Целую неделю я жаловался на судороги, чтоб не ходить в школу и не натыкаться на взгляд Даржелоса. По возвращении я узнал, что он болен и не встает с постели. Я не смел спрашивать о нем. Шепотом передавались подробности. Он был бойскаутом. Толковали о неосторожном купании в замерзшей Сене, о грудной жабе. Однажды вечером, на уроке географии, нам сообщили, что он умер. Слезы вынудили меня покинуть класс. Юность бесчувственна. Для большинства учеников эта весть, которую учитель объявил стоя, была лишь подразумеваемым разрешением побездельничать. На следующий день привычная рутина поглотила траур.
Тем не менее эротизму это нанесло смертельный удар. Слишком большое смятение внес в маленькие удовольствия призрак великолепного животного, к чьей прелести сама смерть не смогла остаться равнодушной.
К девятому классу, после каникул в товарищах моих совершилась решительная перемена.
У них ломался голос; они курили. Брили тень бороды, вызывающе разгуливали с непокрытой головой, носили английские бриджи или длинные брюки. Онанизм уступил место похвальбам. По рукам ходили открытки. Вся эта молодежь поворачивалась к женщине, как растения к солнцу. Вот тогда, чтобы не отстать от других, я начал извращать собственную природу.
Устремляясь к своей истине, они увлекали меня ко лжи. Свое неприятие я приписывал неведению. Меня восхищала непринужденность товарищей. Я заставлял себя следовать их примеру и разделять их энтузиазм. Мне приходилось постоянно преодолевать стыд. В конце концов эта самодисциплина значительно облегчила мне жизнь. Я только повторял себе, что разврат никому не в забаву, просто другие прилежнее, чем я.
По воскресеньям, если погода позволяла, мы всей компанией брали ракетки и отправлялись в Отей якобы играть в теннис. Ракетки по дороге оставляли у консьержа в доме одного из товарищей, семья которого жила в Марселе, и спешили к наглухо закрытым домам улицы Прованс. Перед обитой кожей дверью робость, свойственная нашему возрасту, вступала в свои права. Мы прохаживались взад-вперед, переминаясь перед этой дверью, словно купальщики перед холодной водой. Бросали монету, кому заходить первым. Я до смерти боялся, что жребий падет на меня. Наконец жертва устремлялась вдоль стены и ныряла в нее, увлекая нас за собой.

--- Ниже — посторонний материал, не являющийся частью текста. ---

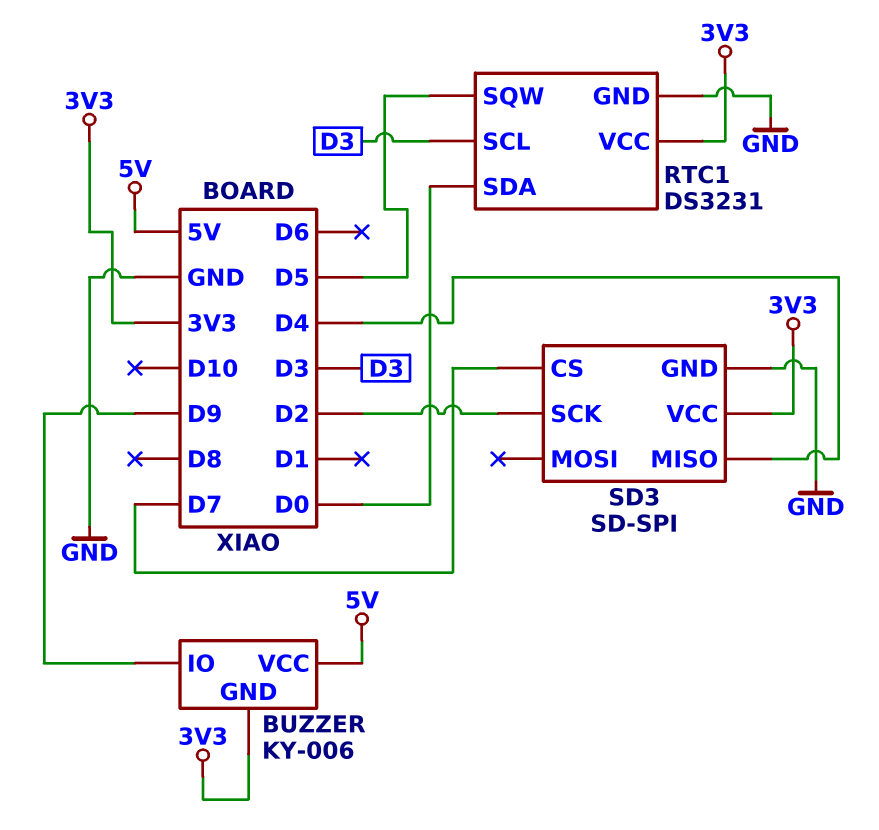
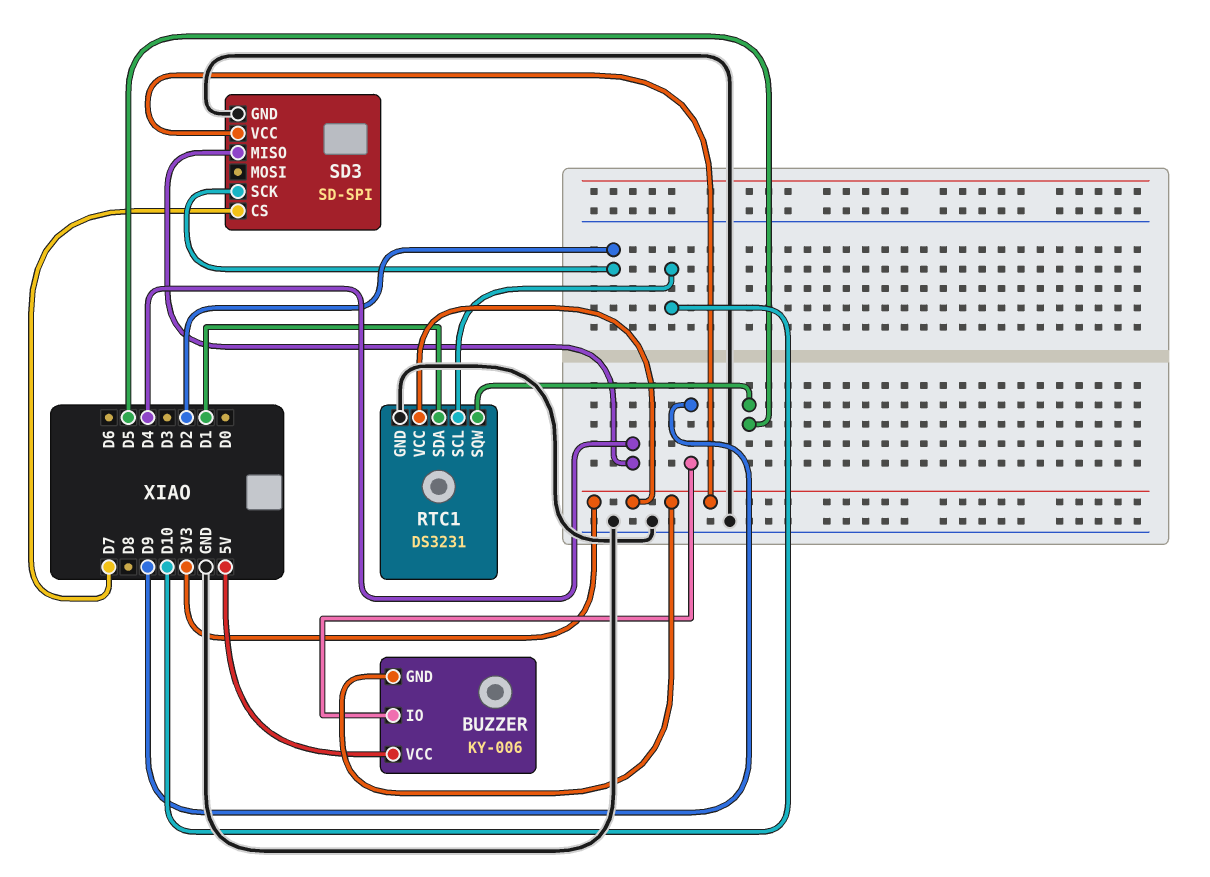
RTC1 pin SCL: D3 -> D10
RTC1 pin SDA: D0 -> D1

Ни перед кем так не робеешь, как перед детьми и девушками. Слишком многое отделяет нас от тех и других. Непонятно, как прервать молчание и приспособиться к их уровню. На улице Прованс единственной почвой общения была постель, куда я ложился с девушкой, и акт, не доставлявший ни мне, ни ей никакого удовольствия.
Раззадоренные этими похождениями, мы стали заговаривать с женщинами на гуляньях и так познакомились с маленькой брюнеткой по имени Алиса де Пибрак. Она жила на улице Лабрюйер в скромной квартирке, где пахло кофе. Если не ошибаюсь, Алиса принимала нас у себя, но только и позволяла, что любоваться ее затрапезным пеньюаром и чахлыми распущенными волосами. Такой порядок действовал на нервы моим товарищам, а мне очень нравился. В конце концов они устали от бесплодного ожидания и устремились по новому следу. Выражалось это в том, что мы брали в складчину билеты в первый ряд на воскресный утренний спектакль в «Эльдорадо», бросали певицам букетики фиалок и в лютый холод поджидали их у служебного выхода.
Если я задерживаюсь на столь незначительных перипетиях, то лишь затем, чтобы показать, какую усталость и пустоту оставляли по себе наши воскресные вылазки, и как дивился я своим товарищам, смаковавшим их во всех подробностях всю остальную неделю.
Один из них был знаком с актрисой Бертой, которая, в свою очередь, познакомила меня с Жанной. Обе выступали в театре. Жанна мне нравилась; я попросил Берту узнать, не согласится ли та стать моей любовницей. Берта принесла мне отказ и соблазнила пренебречь ее подругой ради нее. Вскоре после этого, узнав, что Жанна обижена моим невниманием, я пошел ее навестить. Мы выяснили, что предложение мое так и не было передано, и порешили в отместку огорошить Берту своим счастьем.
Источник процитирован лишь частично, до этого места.